With her newest piece, the London-based sound artist speaks to our current social distance, finds Dustin Krcatovich

There’s no way that prolific sound artist Kate Carr could have known, when she set about conceiving her piece Where To Begin, how apropos its themes would become. A low-key meditation on loneliness and longing, centred around the act of writing love letters, it is a poignant soundtrack for the pandemic-imposed isolation many of us are sharing at press time.

First conceived as a shorter piece for BBC show The Verb, the elements of the expanded version of Where To Begin are simple. Sections of love letters sourced from several different people are recited in a variety of languages, over a bed consisting of the sound of glass beads falling on various surfaces and instruments and yielding tones which alternate between chaotic and dulcet. Recordings of pens scratching across paper punctuate the proceedings.

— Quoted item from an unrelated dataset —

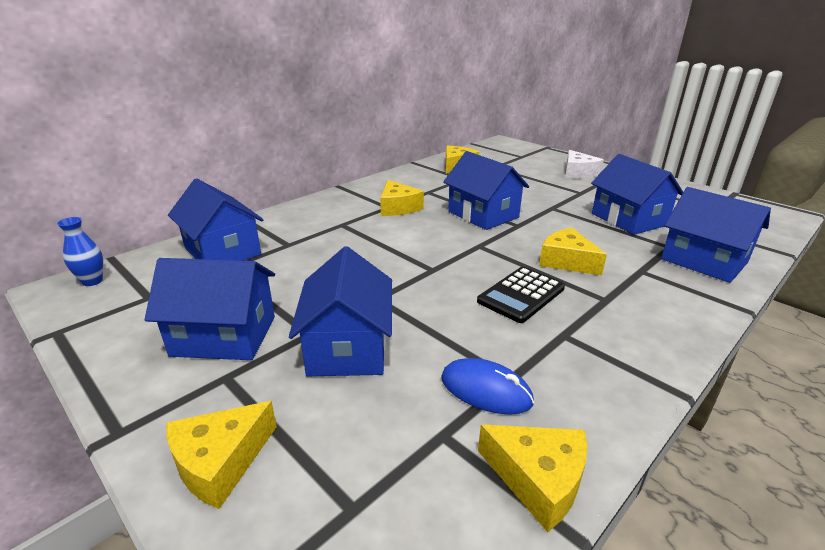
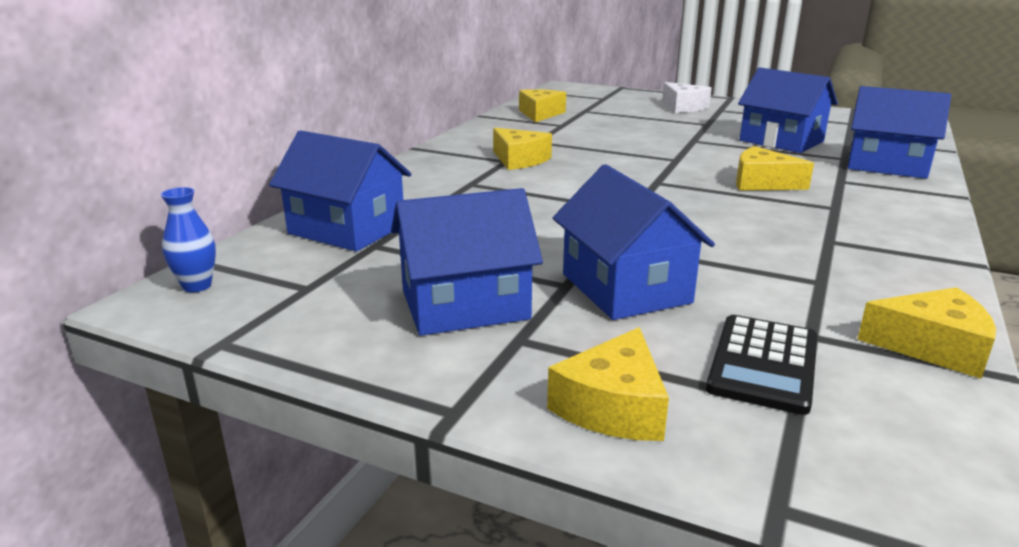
camera: 20 degrees left, 5 degrees down
(483, 214) = (627, 155): blue house -> none
(486, 390) = (809, 294): blue mouse -> none
(521, 295) = (751, 216): black calculator -> black calculator (763, 364)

Not much to it, but then, there’s beauty in simplicity, right? Aurally, the falling beads are somewhat of a piece with recordings of Harry Bertoia’s Sonambient structures, albeit in miniature and seemingly more carefully arranged. This is not a "big room" recording, by any stretch (though it does do some fun things with stereo separation); it’s headphone fodder all the way.

Few will be able to speak every language included herein, lending sections of the text an air of mystery. This adds to the piece’s overall air of loneliness and disconnection: there’s a certain dread, after all, in feeling like you can’t understand or be understood. The layers of voices also help to evoke the act of pacing around the room trying to outrun an overbearing internal monologue, an exercise many of us are undoubtedly working into our daily routine at this point whether we’re currently smitten or not.

For some, Where To Begin may hit especially close to home right now, which may make for uneasy listening. Still, if you’ve got the intestinal fortitude, it is an intriguing work, a rewarding way to while away some of the lonesome times ahead.